No último sábado, o ministro Fábio Faria (Comunicações) fez postagem com vídeo da Seleção Brasileira a caminho do Catar, com a legenda “Bora, Brasil. Rumo ao hexa!”. Nas respostas, porém, o clima é outro. “Cara … Amamos a seleção. Mas estamos muito preocupados com o nosso futuro”, respondeu um perfil. Veja a postagem e uma das interações:
Sinceramente….
Não toca o meu coração.Vivemos dias onde precisamos FOCAR 100% em nossa luta pela
L I B E R D A D E !Campeonatos vem e vão, mas a nossa liberdade perdida, nunca mais a encontraremos.
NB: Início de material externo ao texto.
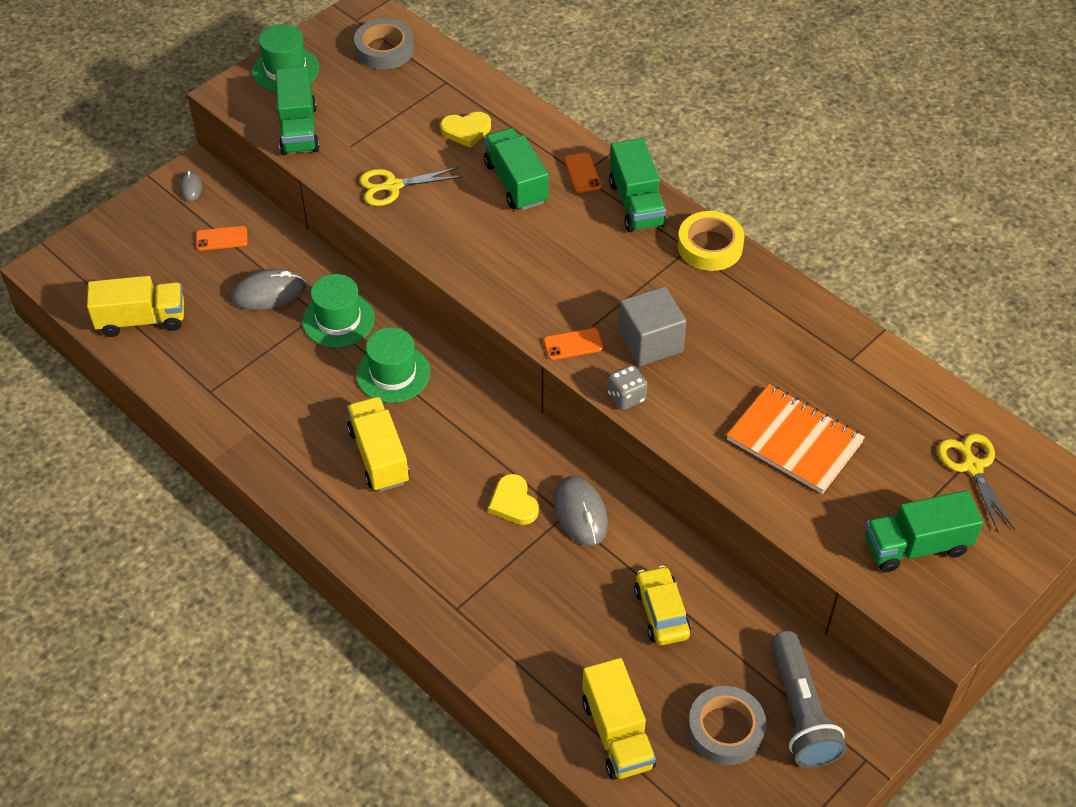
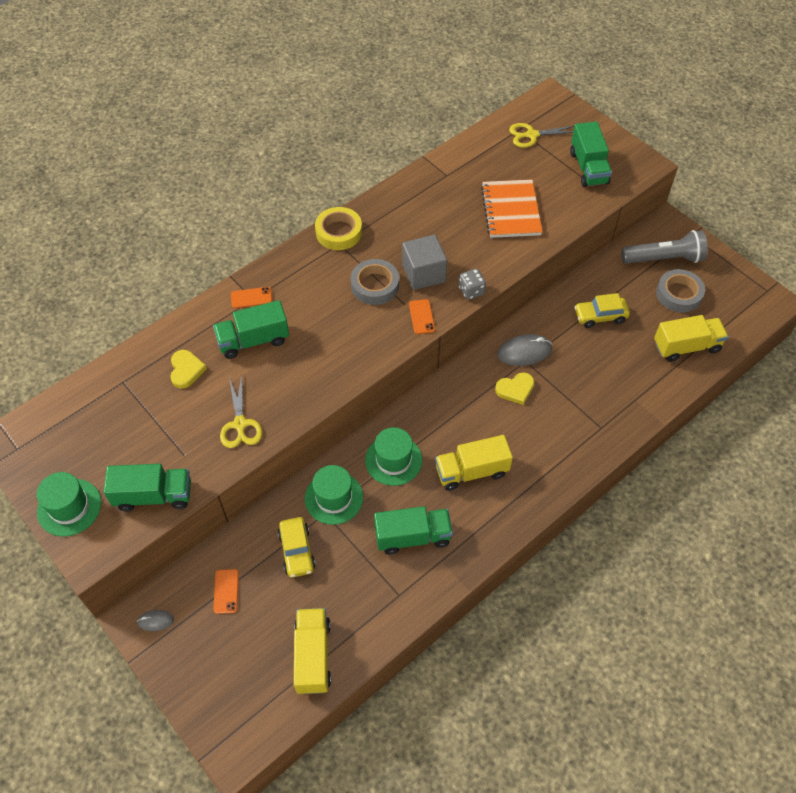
camera: 85 degrees left, 5 degrees up
(268, 293) = (297, 551): grey mouse -> yellow car
(384, 49) = (66, 426): grey tape -> grey tape (375, 285)
(636, 204) = (290, 269): green truck -> green truck (413, 537)
(794, 441) = (511, 210): orange notebook -> orange notebook turned 45 degrees counterclockwise

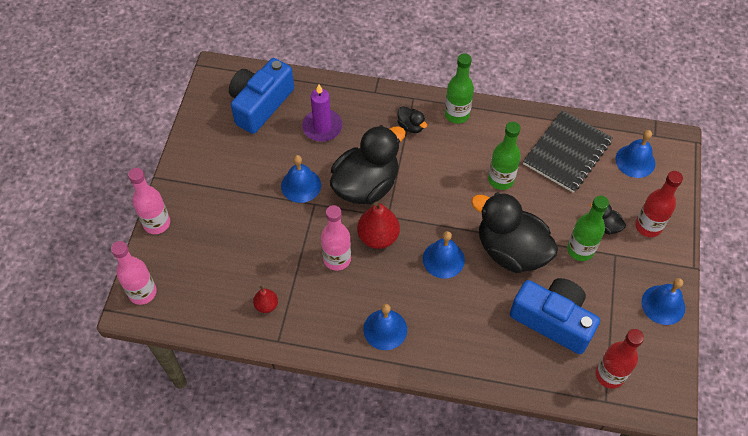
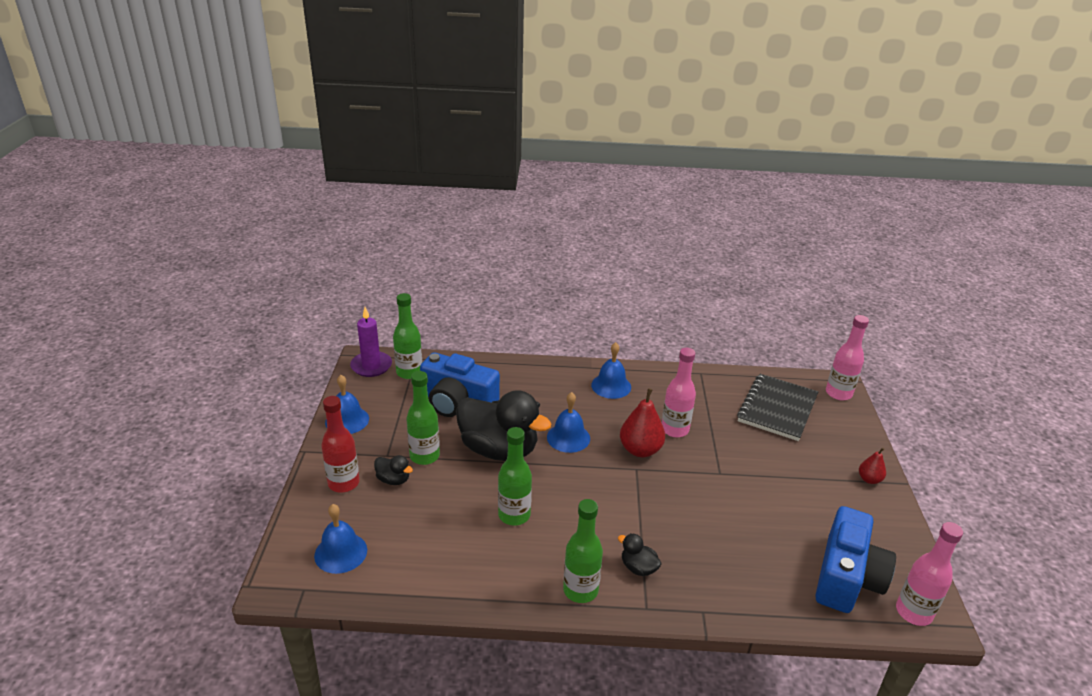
camera: 170 degrees right, 25 degrees down
(157, 223) = (869, 443): pink bottle -> pink bottle (913, 612)
(266, 305) = (723, 393): red pear -> red pear (869, 479)
(301, 185) = (743, 489): blue bell -> none
(322, 127) = (751, 555): purple candle -> purple candle (371, 366)
(366, 185) = (670, 495): black duck -> none
(567, 153) = (429, 554): black notebook -> black notebook (777, 409)
(609, 375) = (409, 372): red bottle -> green bottle

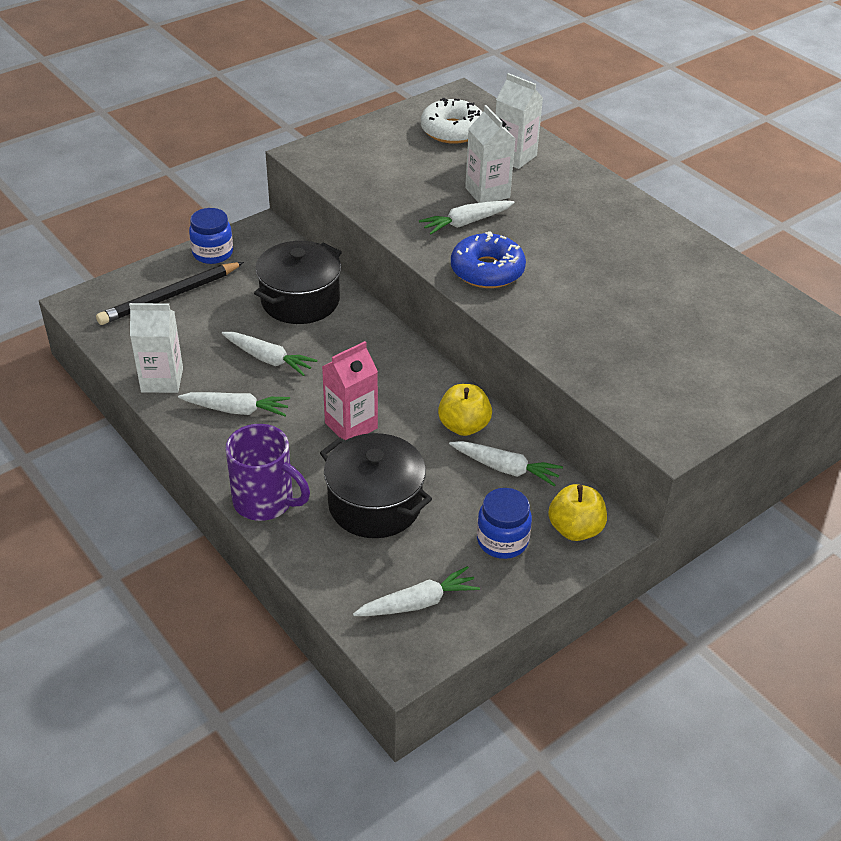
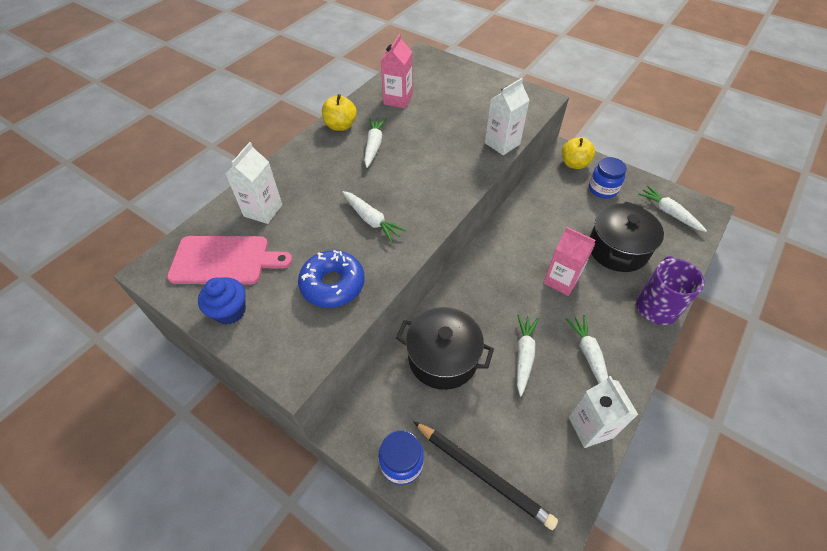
camera: 105 degrees left, 10 degrees up
(388, 129) = (230, 311): none -> blue cupcake
(452, 130) = (224, 260): white donut -> pink cutting board
(464, 426) = (526, 223): yellow apple -> yellow apple (340, 126)
(487, 193) = (324, 216): white carton -> white carton (502, 143)
(487, 270) = (428, 196): blue donut -> blue donut (333, 284)
(505, 468) = (549, 198): white carrot -> white carrot (374, 146)
(705, 286) = (398, 100): none -> pink carton

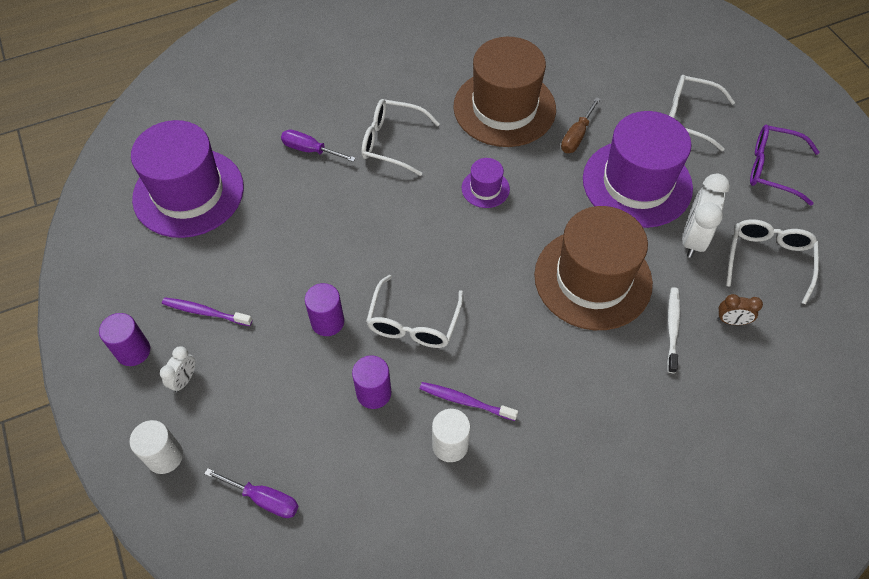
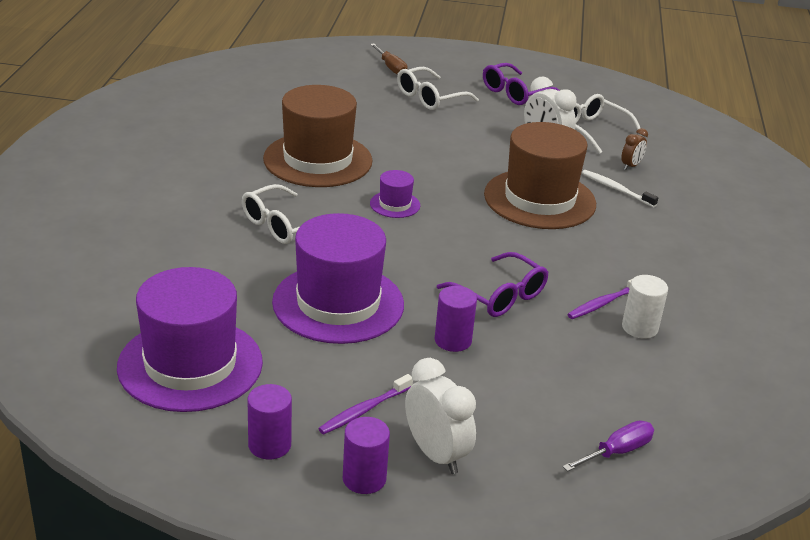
camera: 60 degrees left, 25 degrees down
(165, 456) = (518, 501): white cylinder -> none
(184, 380) = (436, 454): white clock -> white clock, size x1.83
(310, 150) = (233, 271): purple screwdriver -> none
(374, 393) = (554, 345): purple cylinder -> purple cylinder (269, 445)
(413, 322) = (499, 295): white glasses -> purple glasses
(577, 136) = (390, 144): brown screwdriver -> brown screwdriver (391, 68)
(637, 183) = (468, 143): purple hat -> purple hat (338, 303)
O povo brasileiro só quer ter o direito de não se curvar ao mal.
— S.Seabra (@SSeabra2) November 19, 2022
Já o ministro da Saúde, Marcelo Queiroga, postou no domingo (20/11) uma foto de si mesmo usando uma camisa com o número 22 (um afago a seu chefe) assistindo ao jogo de estreia da Copa, a vitória do Equador sobre o Catar. “Começou a Copa do Mundo, momento de alegria, de reunir os familiares e amigos para acompanhar o maior espetáculo esportivo do mundo”, escreveu o ministro, em postagem que havia recebido pouco mais de 1.500 respostas até a tarde de segunda (21/11), praticamente todas com teor de crítica.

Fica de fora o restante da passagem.